Era tan canalla que quizás incluso hasta era sincero al pronunciar estas palabras.
Bajé los escalones de cuatro en cuatro y me reuní abajo con el cochero. Sin explicaciones, le ordené fustigar sus caballos hasta el barrio de Charenton. No estaba seguro de poder encontrar el lugar y temía perderme en el laberinto de callejuelas que era el barrio, pero un instinto infalible de depredador me guió hasta la sórdida plaza en la que me había refrescado aquella vez. Golpeé la puerta con el puño de mi bastón. Salió a abrir el hombre. Me reconoció enseguida y adoptó un aire arrogante.
– ¿No te has olvidado de mí, verdad? -pregunté.
– No, señor -dijo entre dientes.
– Prometí volver para ver si tratabas bien a tu mujer. ¿Está aquí?
– ¿Dónde iba a estar?
– ¡Déjame verla!
Entré con autoridad y el marido se apartó gruñendo. Junto a una estufa, Lorette daba el pecho a su hijo. Su rostro se iluminó al reconocerme.
– Tu chiquillo -pregunté-. ¿Es varón o hembra?
– Es un varón, señor -contestó con orgullo la joven.

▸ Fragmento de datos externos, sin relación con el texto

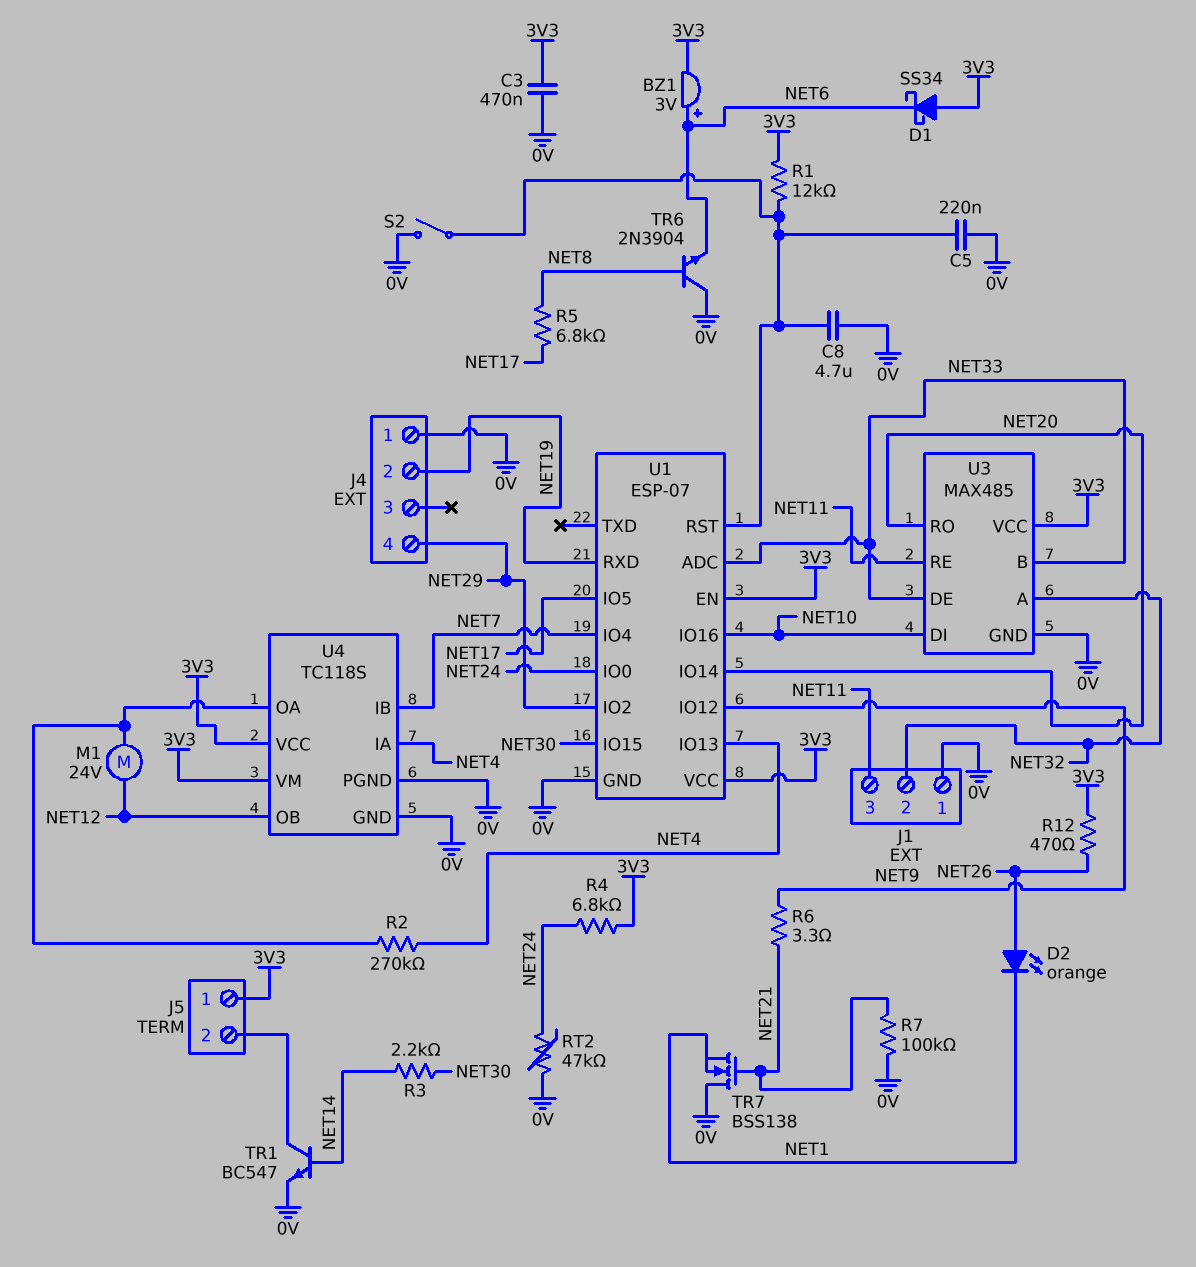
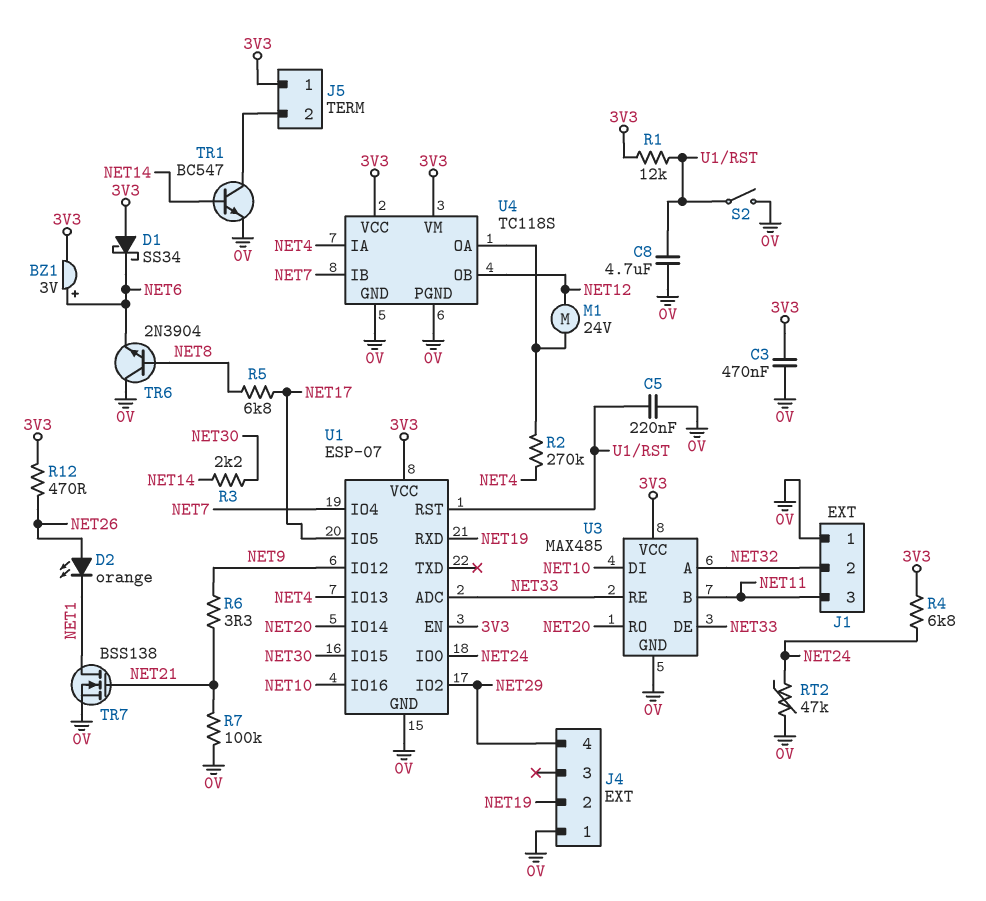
TR7: NMOS BSS138 (G NET21, D 0V, S NET1) -> NMOS BSS138 (G NET21, D NET1, S 0V)
U3 pin B: NET33 -> NET11
U3 pin RE: NET11 -> NET33

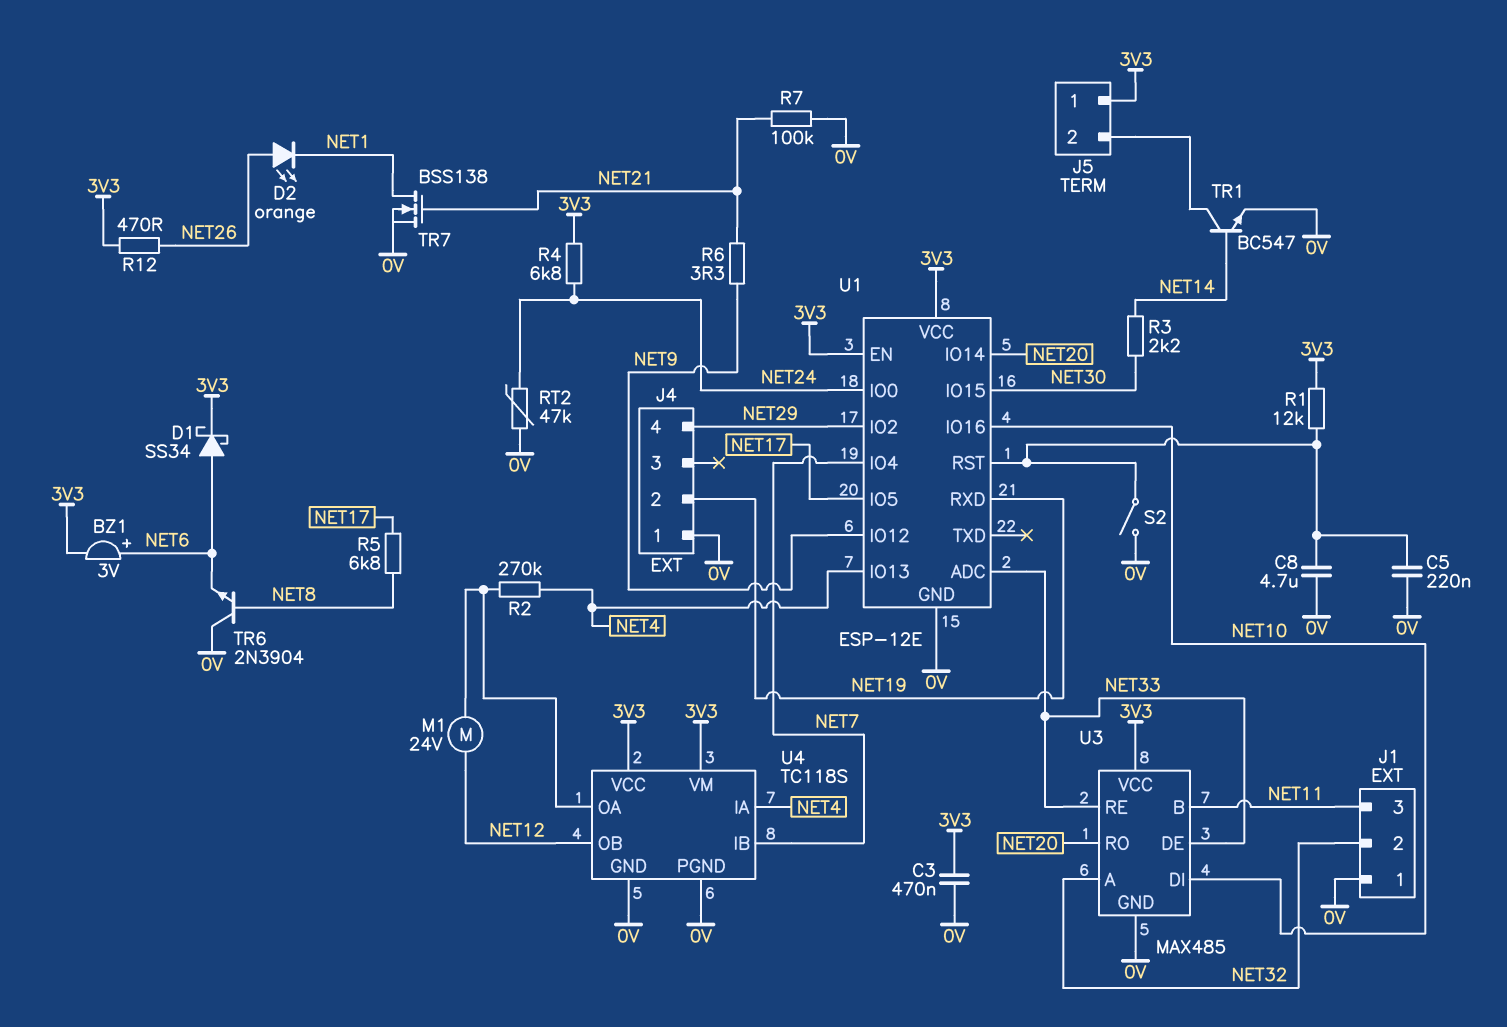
D1: schottky SS34 (A 3V3, K NET6) -> schottky SS34 (A NET6, K 3V3)
U1: ESP-07 -> ESP-12E

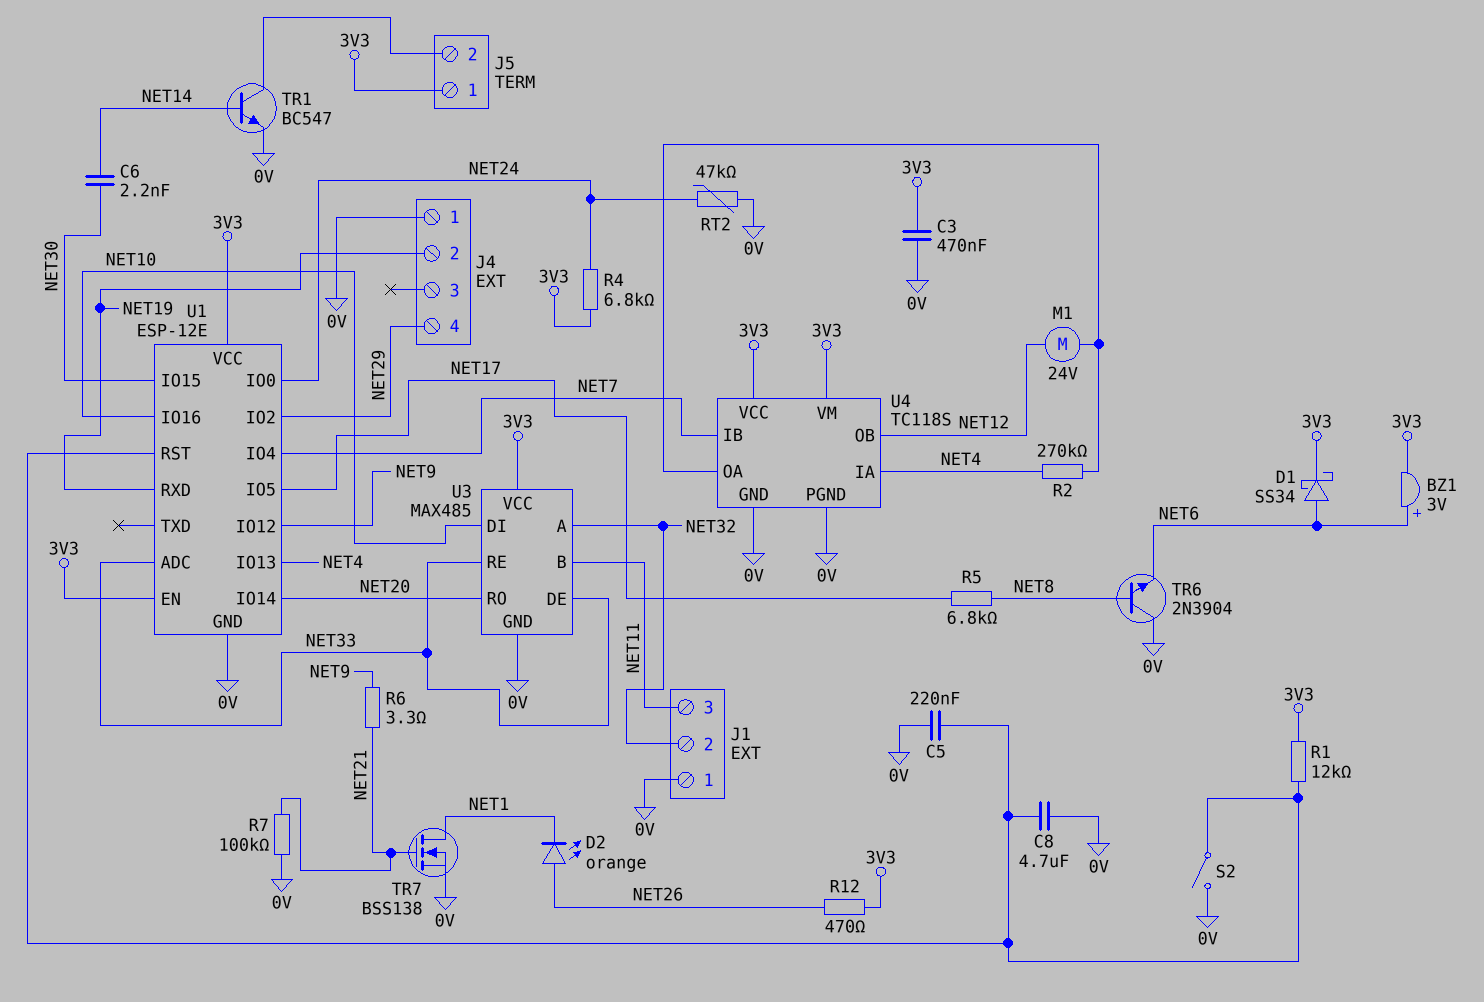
C6: none -> 2.2nF (NET14, NET30)
R3: 2.2k (NET14, NET30) -> none

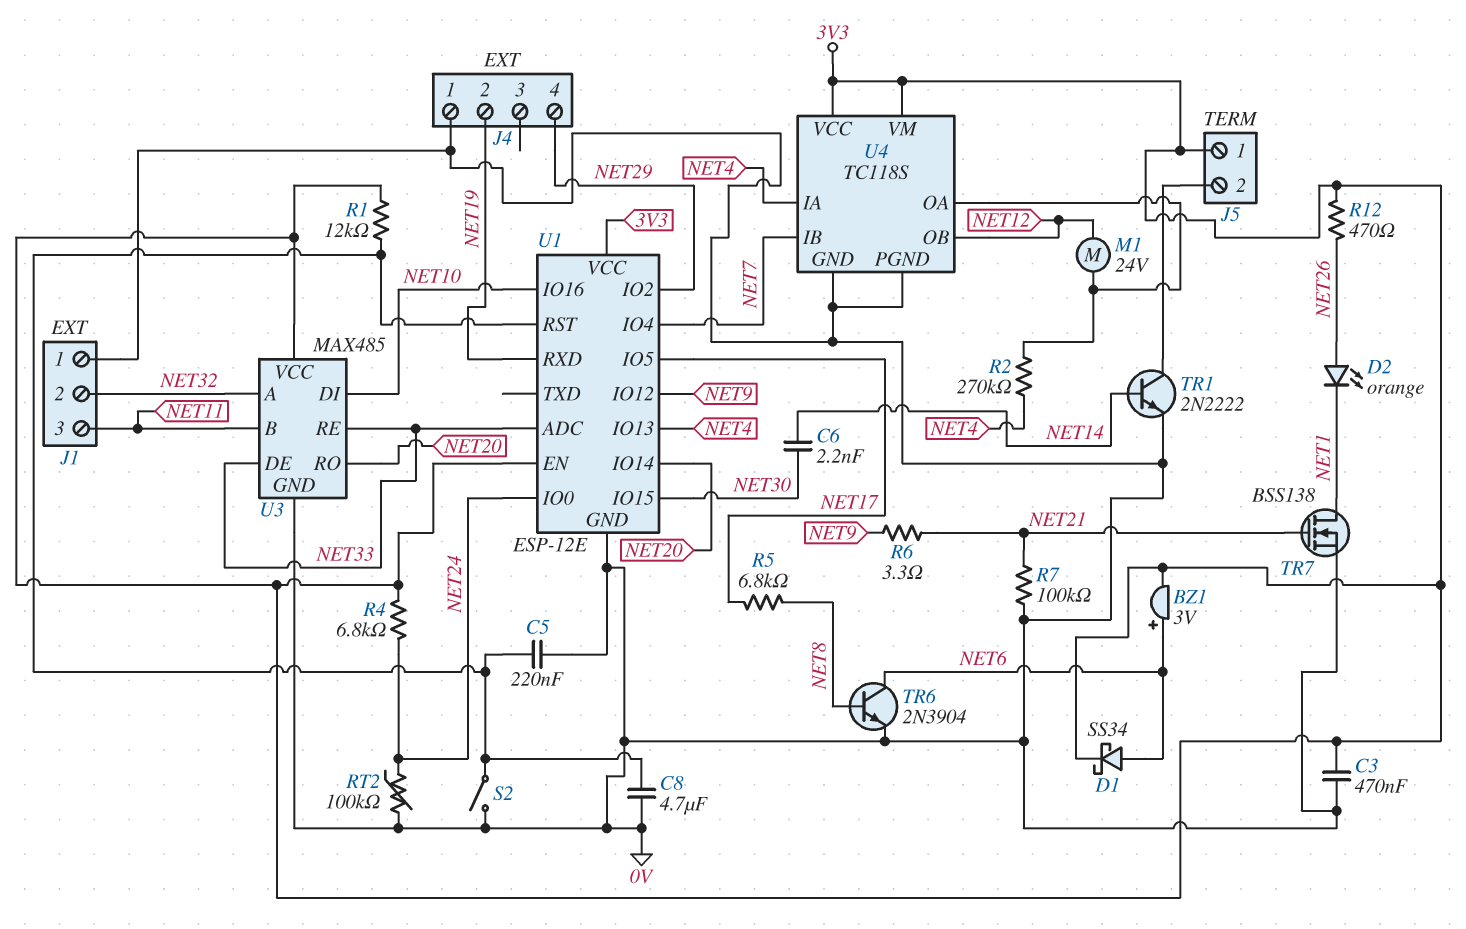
RT2: 47k (0V, NET24) -> 100k (0V, NET24)
TR1: NPN BC547 (B NET14, C J5/2, E 0V) -> NPN 2N2222 (B NET14, C J5/2, E 0V)
TR6: NPN 2N3904 (B NET8, C 0V, E NET6) -> NPN 2N3904 (B NET8, C NET6, E 0V)

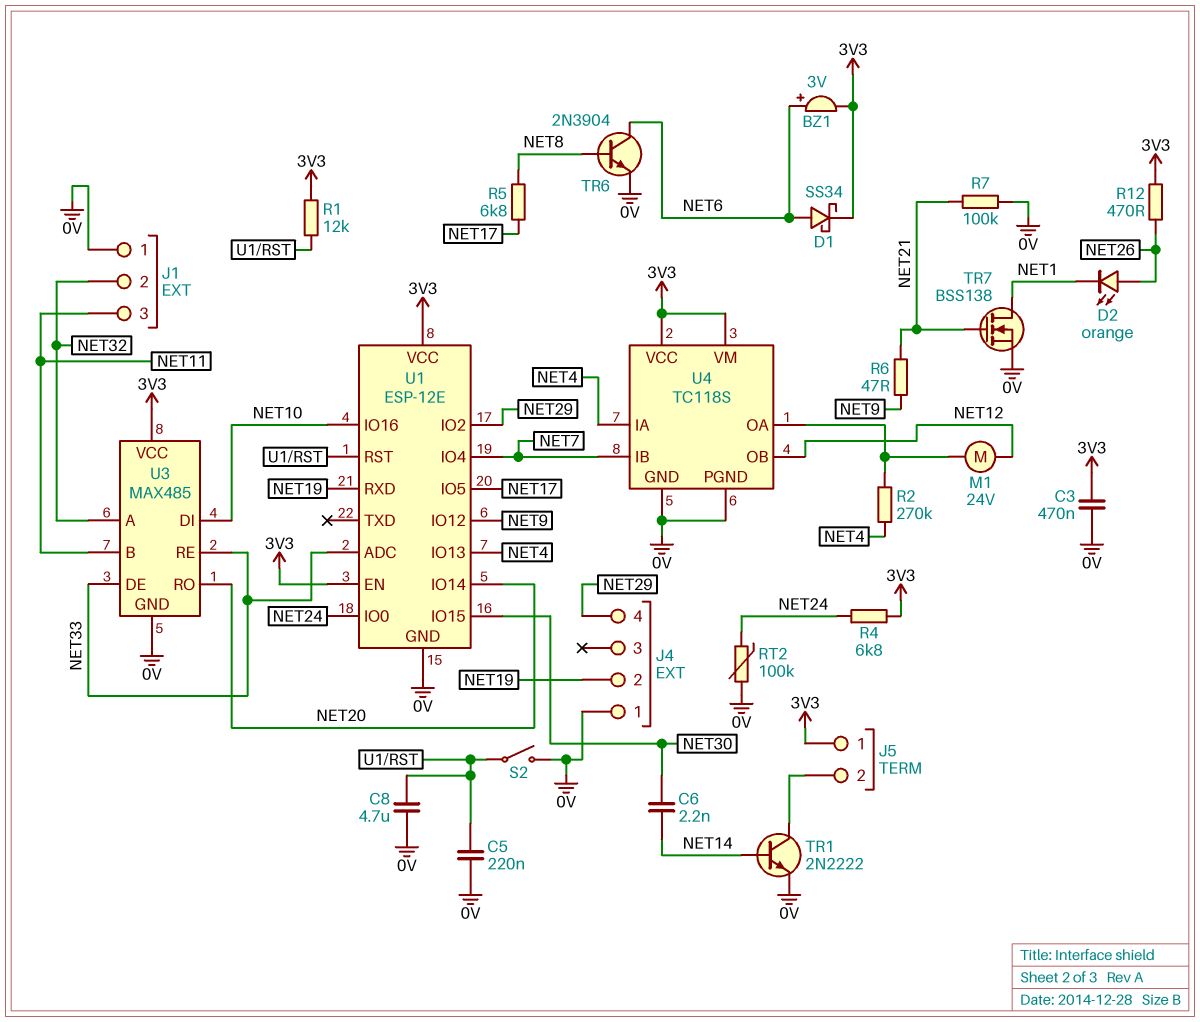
R6: 3.3 (NET9, NET21) -> 47 (NET9, NET21)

– ¿Tu esposo se ha enmendado? -me interesé.
Lorette se encogió de hombros e hizo un mohín de disgusto.
– Mi mujer acaba de dar a luz -mentí-. Busco una nodriza. Te ofrezco un puesto seguro. Tendrás una paga decente, comida, ropa limpia y una habitación para ti sola. Tu marido podrá visitarte una vez a la semana. ¿Qué dices?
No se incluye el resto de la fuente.